Baldwin County, Ala., schools are in the process of constructing a preparatory academy that will open for the 2024-25 school year and will provide training in a variety of trades to help students seamlessly transition into the workforce.

Starting next year, high school students in Baldwin County, Ala., Schools will be able to obtain vocational training and maybe even an associate degree—before they graduate.

“We’ve heard for years about the workforce has aged in Alabama. We constantly hear there’s no workers, we can’t find plumbers, we can’t find welders, we can’t find electrical technicians,” Eddie Tyler, superintendent of Baldwin County Schools, said. “We’re going to do something about it.”

Baldwin County Schools is in the process of constructing the Baldwin Preparatory Academy, a career training school on Alabama State Highway 59 in Loxley. Officials say it’s the first of its kind in the state. The 182,000 square-foot building is expected to open for the 2024-2025 school year and will serve 1,050 students from grades 10-12 once it’s fully operational.

Not only will students from Baldwin County public schools be able to enroll, but also students from private and religious schools, as well as other school systems, can apply for a waiver to enroll, Tyler said.

The school will provide training in a variety of trades, including welding, advanced manufacturing, health services and cosmetology. But unlike a traditional school, the students will also wear the uniforms for the field they’re training in and clock-in and clock-out. Academic classes will be tailored toward the trades the students are training in. The idea is that, when the students graduate, they’re ready for a seamless transition into the workforce.

“This is going to be a very unique, college-based kind of feel in that we don’t have the traditional classrooms,” John Wilson, Baldwin County Schools’ chief school finance officer, said. “We have open areas where you can work as a collaborative team. We also have areas where you can pull students out for small group instruction. It’s going to be a different approach to education than a lot of people have seen in some of our high schools.”

Students looking to go to Baldwin Prep will have to apply, have at least a 2.0 grade point average and generally be in good standing.

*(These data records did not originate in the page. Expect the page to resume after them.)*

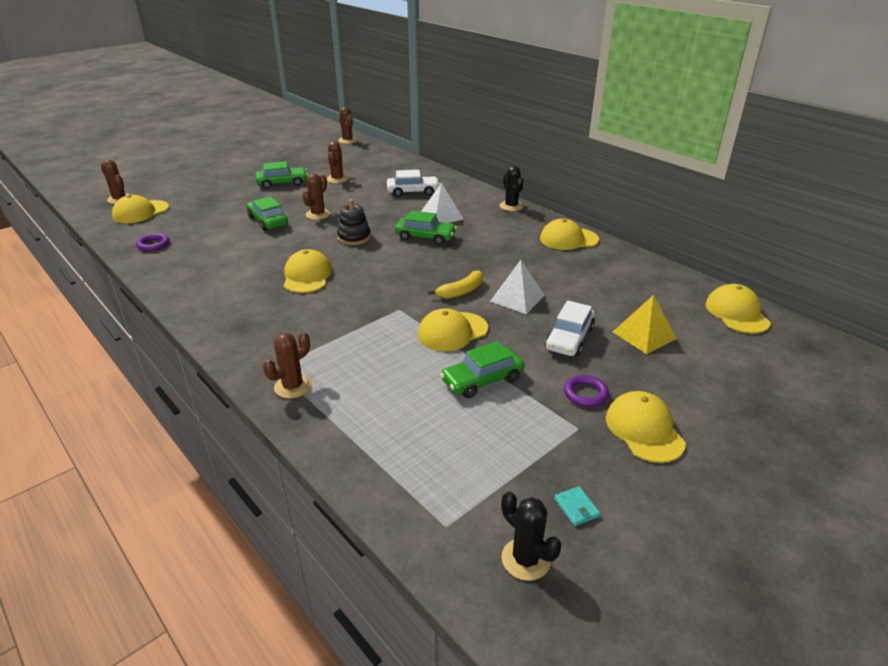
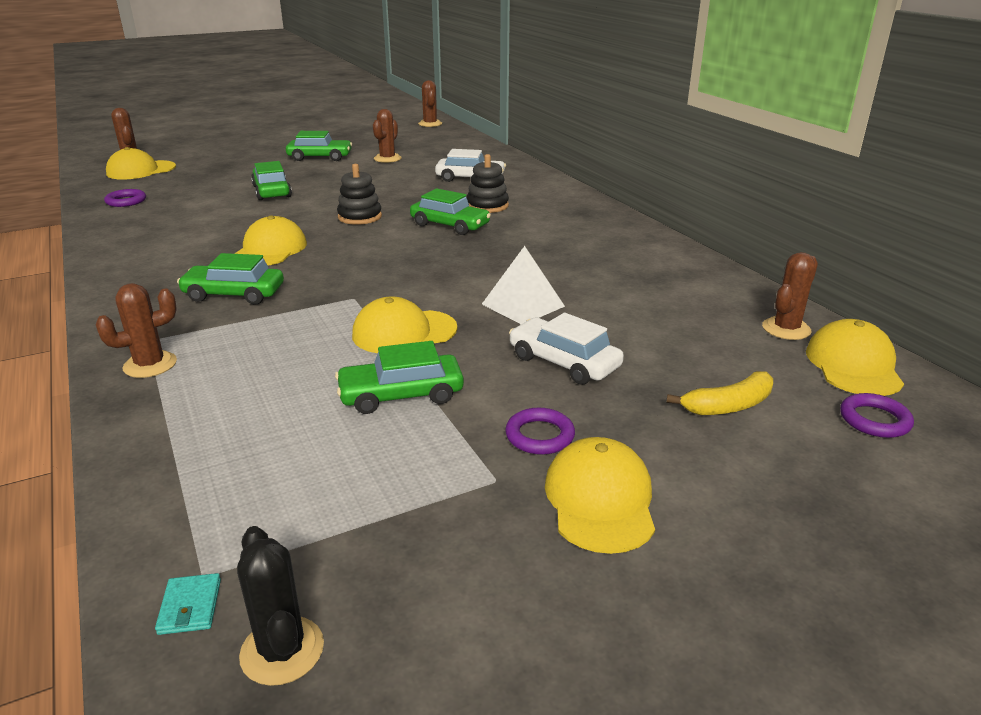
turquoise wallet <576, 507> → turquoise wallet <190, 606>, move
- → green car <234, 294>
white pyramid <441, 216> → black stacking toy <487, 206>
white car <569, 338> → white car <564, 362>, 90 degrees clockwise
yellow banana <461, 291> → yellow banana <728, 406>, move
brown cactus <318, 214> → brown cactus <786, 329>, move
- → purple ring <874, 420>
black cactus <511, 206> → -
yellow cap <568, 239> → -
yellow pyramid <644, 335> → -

Once they’re admitted, the students then pick the field that they want to study. They can also maintain a relationship with the school they transferred from and stay enrolled in those school’s extra-curricular activities, like marching band, if they want.

Baldwin County Schools is also looking to partner with Coastal Alabama Community College to offer classes on the campus, allowing students to graduate not just with a diploma but with an associate degree.

The hope is to provide the 32,000 students in Baldwin County Schools with more career technical training options. The school system already has two vocational training schools, North Baldwin Center for Technology and South Baldwin Center for Technology. But Baldwin Prep will offer more training options and allow for companies to partner with the school and provide hands-on learning for students, said Chasity Riddick, a spokesperson for Baldwin County Schools.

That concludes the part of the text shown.